Could Google scan books without opening them?
The proposal probably refers to terahertz (THz) imaging; THz is the band that is above microwave, but below infrared, between 100 um and 1 mm wavelength; often referred to as T-Rays.
Because of their relatively long wavelength the T-Ray penetrates well into non-conductive materials, and is far, far below the ionization threshold. Thus it is safe to work with, and can be used to see inside of stuff.

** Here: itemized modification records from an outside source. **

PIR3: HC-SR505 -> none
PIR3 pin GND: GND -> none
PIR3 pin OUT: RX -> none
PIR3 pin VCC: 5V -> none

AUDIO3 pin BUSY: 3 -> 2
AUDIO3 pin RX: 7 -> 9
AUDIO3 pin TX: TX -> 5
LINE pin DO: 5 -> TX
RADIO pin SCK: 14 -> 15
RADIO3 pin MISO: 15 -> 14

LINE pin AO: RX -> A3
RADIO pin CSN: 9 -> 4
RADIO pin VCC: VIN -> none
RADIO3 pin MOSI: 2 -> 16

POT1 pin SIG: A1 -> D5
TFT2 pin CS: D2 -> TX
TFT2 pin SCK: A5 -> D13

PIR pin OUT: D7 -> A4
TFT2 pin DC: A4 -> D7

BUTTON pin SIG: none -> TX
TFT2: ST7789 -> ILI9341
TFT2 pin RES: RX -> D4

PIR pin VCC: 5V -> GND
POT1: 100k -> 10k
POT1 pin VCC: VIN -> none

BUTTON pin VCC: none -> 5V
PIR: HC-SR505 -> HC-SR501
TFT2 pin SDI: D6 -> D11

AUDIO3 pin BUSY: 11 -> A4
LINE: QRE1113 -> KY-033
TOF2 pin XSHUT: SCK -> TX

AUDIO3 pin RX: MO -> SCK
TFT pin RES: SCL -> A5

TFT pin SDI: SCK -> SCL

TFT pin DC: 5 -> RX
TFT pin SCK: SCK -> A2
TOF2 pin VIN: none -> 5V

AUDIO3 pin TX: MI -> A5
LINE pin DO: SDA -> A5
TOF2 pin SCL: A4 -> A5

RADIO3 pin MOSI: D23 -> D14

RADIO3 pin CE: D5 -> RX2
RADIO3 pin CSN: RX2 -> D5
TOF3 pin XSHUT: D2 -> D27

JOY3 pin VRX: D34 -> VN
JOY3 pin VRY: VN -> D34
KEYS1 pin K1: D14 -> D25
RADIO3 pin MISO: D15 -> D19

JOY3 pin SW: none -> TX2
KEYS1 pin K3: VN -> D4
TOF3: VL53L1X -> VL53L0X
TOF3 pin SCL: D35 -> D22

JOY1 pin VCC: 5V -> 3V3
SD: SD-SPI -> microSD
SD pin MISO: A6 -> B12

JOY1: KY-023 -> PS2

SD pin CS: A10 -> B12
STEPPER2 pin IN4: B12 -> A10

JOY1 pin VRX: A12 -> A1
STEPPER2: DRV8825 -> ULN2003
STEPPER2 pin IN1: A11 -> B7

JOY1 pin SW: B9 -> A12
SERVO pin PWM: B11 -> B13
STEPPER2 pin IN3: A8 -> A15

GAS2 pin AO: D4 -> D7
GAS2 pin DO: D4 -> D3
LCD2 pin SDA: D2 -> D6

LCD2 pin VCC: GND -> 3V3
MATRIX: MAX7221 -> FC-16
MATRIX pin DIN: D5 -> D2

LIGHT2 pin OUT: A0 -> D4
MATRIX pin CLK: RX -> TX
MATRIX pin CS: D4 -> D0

It's a relatively new field of application because it depends upon laser techniques for its generation; the frequencies are too high for electronic processes, but new techniques are always under development.
Terahertz and Cultural Heritage Science: Examination of Art and Archaeology goes into great detail, beginning with analysis of hidden layers in art, where it is used to explore underneath the visible surface:
In section 4.1 they give examples of scanning through multiple pages at the same time.
4.1. Historical Documents Often, historical documents on papyrus as well as on parchment and on paper cannot be read for a number of reasons. Sometimes the fragile sheets just cannot be separated because they are stuck together as a result of deterioration and damages. In other cases, the sheets have been reused as supports or covers for newer documents. There is considerable interest in reading this hidden information and a number of techniques have been tested to pursue this goal while preserving the documents. So far, X-ray computed tomography [66] has been the most successful method. Since THz-TD imaging was already evaluated for the inspection of postal envelopes [67], it was also tested with encouraging results for stacked papyrus layers written with carbon black ink [68]. Recently, even more successful results were obtained with a new and more sophisticated THz method called tomosynthesis [69] which was applied to image pencil writing on a stack of 50 paper sheets. THz tomography has been applied to resolve text on both sides of a single papyrus sheet [70,71]. THz was tested also for those cases where writing is obscured by stains and other inks in old purchament manuscripts [72] and it seems successful to characterize and evaluate conservation of iron gall inks [73] and parchment [74].
So with a properly calibrated T-Ray camera, and the tomographic software for image reconstruction, one can indeed scan through the pages of a book, top to bottom, never having to open the book - and without any hazard for the librarian. Just so long as the book isn't too thick.
Update: Demonstration of reading through nine pages - MIT News: Judging a book through its cover.
Looking into this, the first thing that came up was a technology that used infrared light to determine the curvature of the pages of a book so it could be scanned non-destructively (in normal scanning, the pages need to be flat - before google's idea this was only possible with glass plates, which was inefficient, or dis-binding the book, which destroyed the book). This was patented with patent 7508978. A nice, concise explanation of this is available here. A diagram of this is shown below:
Now, for the x-ray, don't have to open the book scanner. As far as I can tell, this sounds a whole lot like multispectral imaging (more about this here). I couldn't find any references to google doing this, but it can be done using infrared light. This technology was used to read ancient documents where it appeared to be black ink on black paper, but infrared was able to distinguish (more about this here). This has also been used on paintings.
Another technology I found that uses x-rays was used to examine scraps of paper inside medieval bindings without taking off the binding (more about that here). This is called macro x-ray fluorescence spectrometry. More information about this is available here.
I'll be updating this as I find more information. Hope this helps!
Edit: I just today found another site about this that looks very promising. MIT has created a scanning system that can analyze the letters of nine pages. There is a video on the page that explains this in great detail.